[CRITIQUE] Challengers – Trouver le triangle équilatéral

Zendaya, l’égérie incontournable du moment, depuis son éclat dans Euphoria (en mettant de côté ses rôles dans les récents Spider-man de Marvel), s’applique inlassablement à métamorphoser son image. Elle était l’icône des jeunes téléspectateurs avides de Disney Channel – un parcours fréquent pour ces étoiles montantes de la firme aux grandes oreilles, comme en témoigne également le passage de Miley “Hannah Montana” Cyrus, avec son titre Wrecking Ball, entre autres. Désormais, elle se dévoile dans des scènes intimistes, explorant les méandres de la nudité, de la consommation de substances, de la domination, plongeant sans retenue dans des récits dépeignant la sexualité et la mélancolie. À la fois actrice et productrice de Challengers, réalisé sous la houlette de Luca Guadagnino, Zendaya fascine par son choix artistique, attirant naturellement toute l’attention médiatique vers le sulfureux et le sensuel, capturant une scène envoûtante : celle où, assise au bord d’un lit, elle se trouve encadrée de deux hommes, fusionnant avec eux dans des étreintes passionnées, pour finalement esquisser un sourire malicieux face à la caméra, invitant le spectateur à se joindre à leur univers.

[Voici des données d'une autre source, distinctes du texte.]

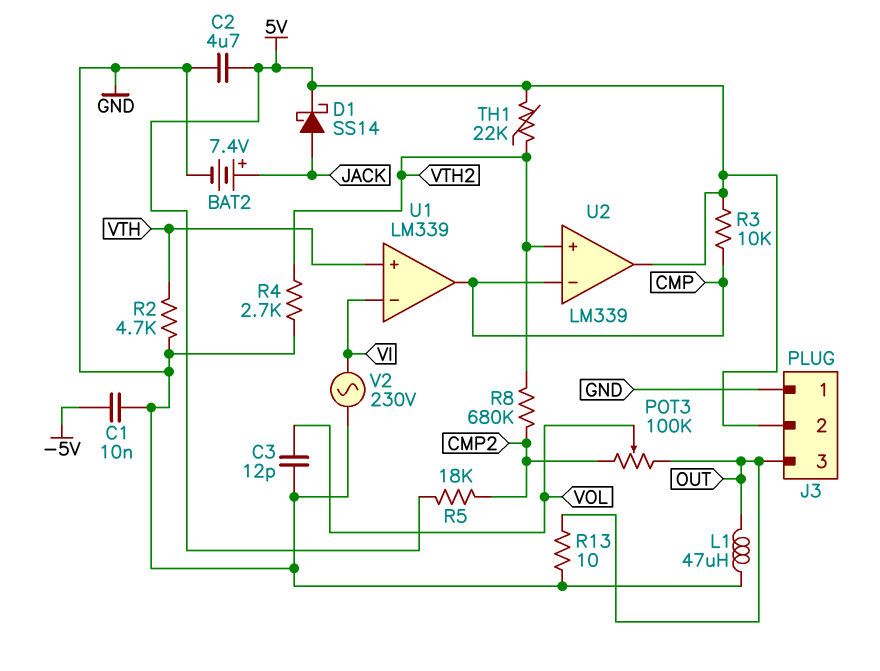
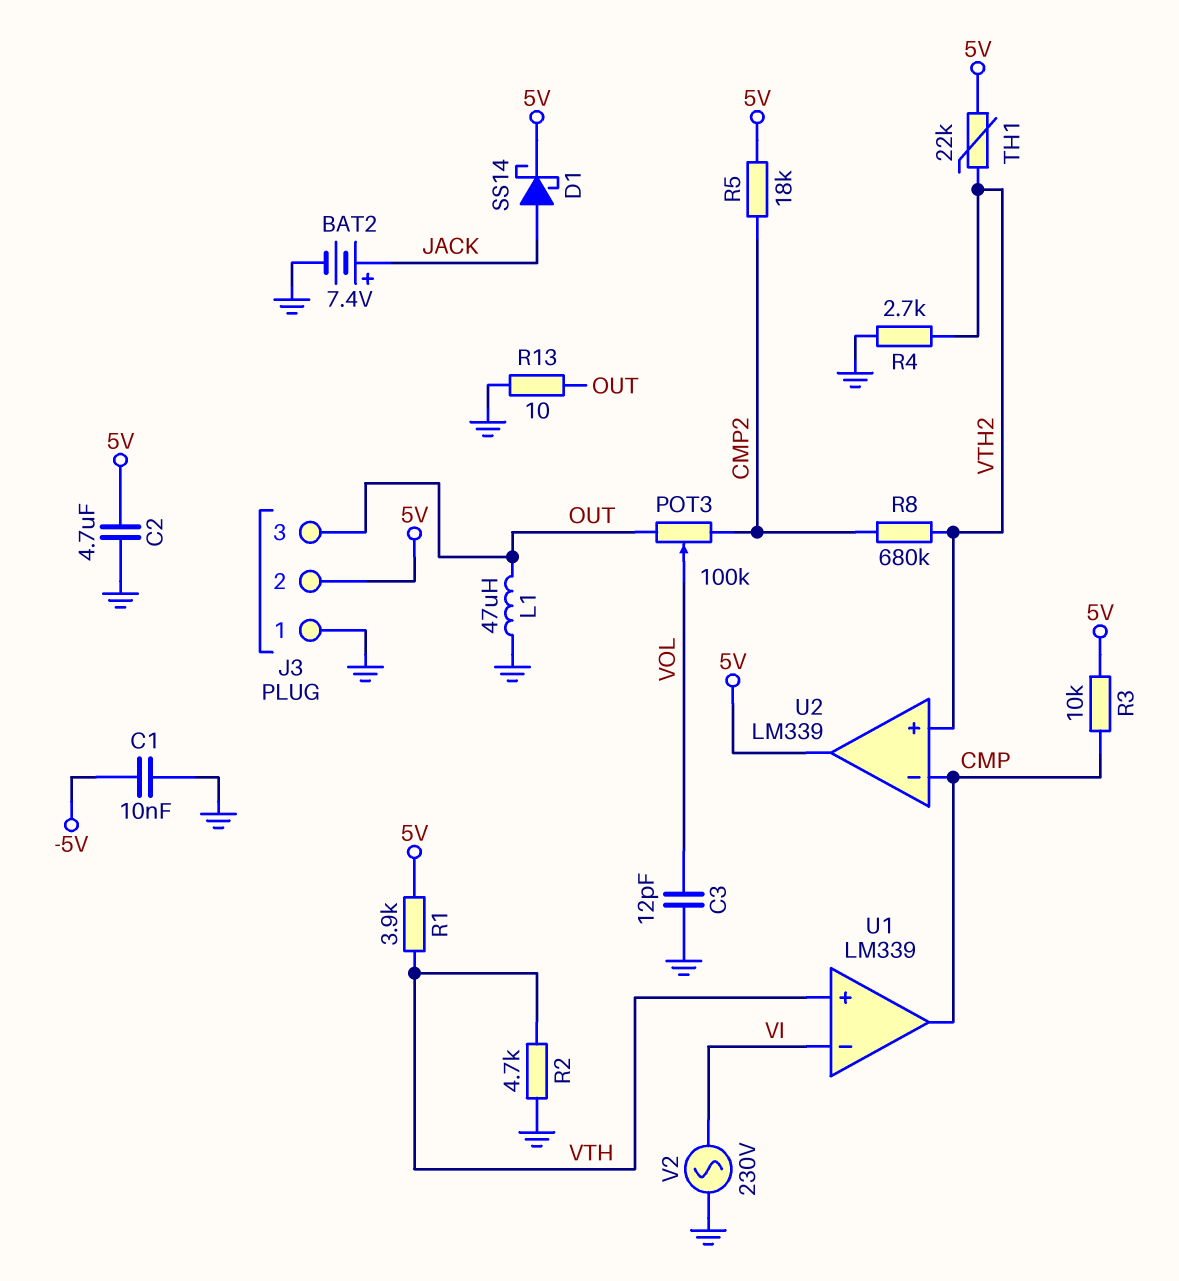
R1: none -> 3.9k (5V, VTH)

Évidemment, face à cette évolution, une frange de l’opinion américaine, retombant dans ses tendances puritaines, s’offusque de la représentation explicite de l’intimité à l’écran – une controverse ravivée par la récente scène intime entre Cilian Murphy et Florence Pugh dans Oppenheimer. D’autres, plus avilis par leurs penchants dévoyés, attendaient avec impatience de contempler les courbes suggestives de l’actrice sur la grande toile. Ainsi se profile la stratégie de vente de Challengers : susciter l’intérêt à la fois des moralistes outragés et des dépravés en salle. Mais pourquoi tant de provocation ? Tout simplement car c’est tout ce dont n’est pas le long-métrage.

Copyright 2023 Metro-Goldwyn-Mayer Pictures Inc. All Rights Reserved.

La scène en question, dans sa version intégrale, débute avec Art (Mike Faist) et Patrick (Josh O’Connor), deux hommes, amis de longue date et tous deux joueurs de tennis, pris au piège de sentiments intenses pour Tashi, l’étoile montante du sport, déjà auréolée du titre d’égérie pour Adidas. Leurs chemins se croisent sur le sable doré d’une plage, où des échanges complices les mènent à convenir d’un rendez-vous nocturne dans une chambre. Une tension charnelle s’installe entre ces amis, perceptible pour nous spectateurs dès le début, car Guadagnino se plaît à juxtaposer les sourires complices d’un côté et les torsions suggestives de l’autre, créant une atmosphère électrique. Tashi en est consciente, leurs échanges verbaux se déroulant à proximité intime, leurs regards échangés empreints de douceur. Consciente également des intentions équivoques qui se trament, Tashi énonce son refus d’être instrumentalisée dans un triangle amoureux, mais au fil d’une conversation enivrante, empreinte de ces confidences nocturnes qui tissent des liens profonds entre amis, le spectateur se trouve captivé par ce jeu triangulaire.

Après une digression autour d’une anecdote sur l’apprentissage de la masturbation par Art, sous les enseignements de Patrick, une tension palpable s’installe transparaissant à travers les échanges de regards chargés et les silences lourds de sens. C’est alors que Tashi prend l’initiative en embrassant les deux “amis”. Le triangle se métamorphose en une ligne droite, avec Art et Patrick aux extrémités et Tashi en son centre. Peu à peu, les lèvres se rapprochent, mais Tashi se retire, laissant place à un échange passionné entre les deux hommes, tandis que le sourire accueillant de la bande-annonce cède la place à un regard d’observation et de prise de conscience : le triangle retrouve sa configuration originelle. Bien qu’un arrangement à trois soit implicitement suggéré entre les deux amis, ils refusent de le reconnaître. La scène s’achève quelques instants plus tard quand Tashi quitte la pièce après avoir promis de remettre son numéro au vainqueur du lendemain, sachant qu’Art et Patrick s’affronteront en finale du tournoi.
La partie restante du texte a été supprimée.